Coast Guard preventive efforts help flow of maritime commerce in Alaska

Chief Warrant Officer Richard Greidanus, a marine inspector at Coast Guard Sector Anchorage, Alaska, inspects the barge Cordova Provider in Whittier, Alaska, Nov. 20, 2018. Greidanus was a member of an inspection team that also made sure the barge’s tug Krystal Sea was in safe operating condition. Coast Guard photo by PA1 Nate Littlejohn

Chief Warrant Officer Richard Greidanus, a marine inspector at Coast Guard Sector Anchorage, Alaska, inspects the barge Cordova Provider in Whittier, Alaska, Nov. 20, 2018.  Coast Guard photo by PA1 Nate Littlejohn

By PA1 Nate Littlejohn

It’s that time of year when hordes of holiday shoppers head online to buy gifts. Alaskans accept as common knowledge that offers for free shipping typically don’t apply in the 49th state. The disclaimer can usually be found in fine print, placed conveniently below the checkout cart. Alaska itself and many of the communities throughout are simply too remote to make free-to-consumer shipping feasible for most businesses trying to make a buck.

Still, the vast majority of Alaskans depend on goods shipped by water for both comfort and survival.
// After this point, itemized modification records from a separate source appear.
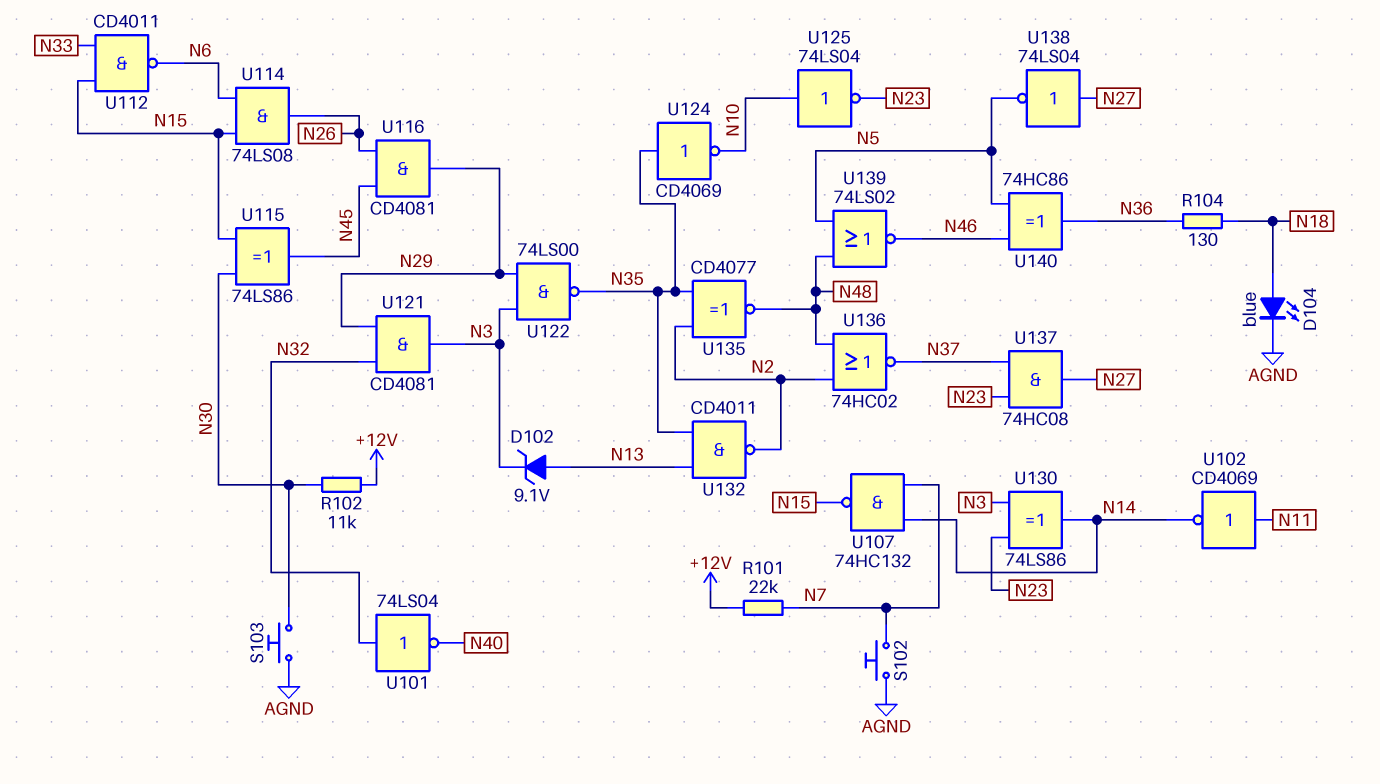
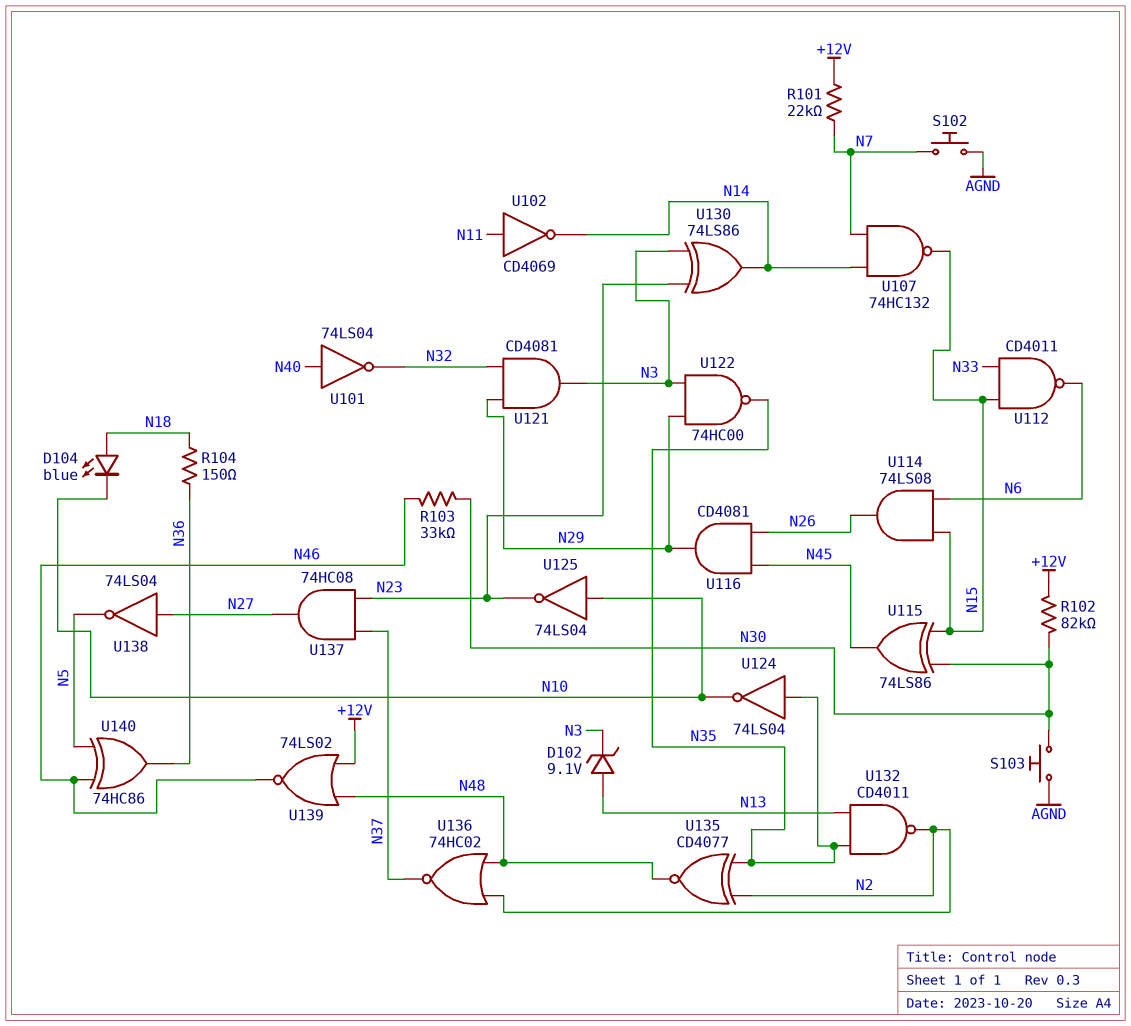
D104: LED blue (A N18, K AGND) -> LED blue (A N18, K N10)
R102: 11k (+12V, N30) -> 82k (+12V, N30)
R103: none -> 33k (N30, N46)
R104: 130 (N18, N36) -> 150 (N18, N36)
U101: NOT 74LS04 (in N32, out N40) -> NOT 74LS04 (in N40, out N32)
U122: NAND 74LS00 (in N3, in N29, out N35) -> NAND 74HC00 (in N3, in N29, out N35)
U124: NOT CD4069 (in N35, out N10) -> NOT 74LS04 (in N35, out N10)
U139: NOR 74LS02 (in N5, in N48, out N46) -> NOR 74LS02 (in +12V, in N48, out N46)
While companies doing business here must constantly consider shipping costs, the U.S. Coast Guard keeps a watchful eye to make sure vessels and crews are shipping goods safely.

“Shipping anything up here is costly enough without someone having to pay with an injury during the process, or worse yet, their life,” said Lt. Cmdr. Mason Wilcox, chief of the inspections division for Coast Guard Sector Anchorage. “As an added bonus, when these mariners arrive safely in port, the goods they’re transporting usually do too.”

Wilcox is the head of a team responsible for inspecting vessels and facilities from Prince William Sound, west through the Aleutian chain and north to the Arctic Ocean. This includes the North Slope and all of Alaska’s inland rivers.

Tug and barge crews, like many other vessel crews in Alaska, often operate in remote locations where the Coast Guard does not always see them on a regular basis.

“There’s a legal requirement for the Coast Guard to inspect barges annually, which holds us and their crews accountable to ensure safe conditions,” said Lt. Sarah VanEenenaam, assistant chief of inspections at Coast Guard Sector Anchorage.

Communities like Cordova, not accessible by vehicle, depend on tug and barge deliveries for the vast majority of their commodities. Most goods arrive in town on the aptly named barge Cordova Provider, powered by the tug Krystal Sea. The integrated tug and barge make trips from Whittier to Cordova at least once a week, with intermittent runs to Valdez.

“Every week we deliver groceries to Cordova,” said Andy Dallman, chief mate aboard the Krystal Sea. “Other common items we deliver include propane, household amenities and construction material. We ship lots of seafood from Valdez and Cordova across Prince William Sound to Whittier. During the colder months it’s usually halibut or cod. In the summer we’re jammin’ with salmon.”

Cordova Coast Guard members and their families depend on the tug and barge along with the rest of the community.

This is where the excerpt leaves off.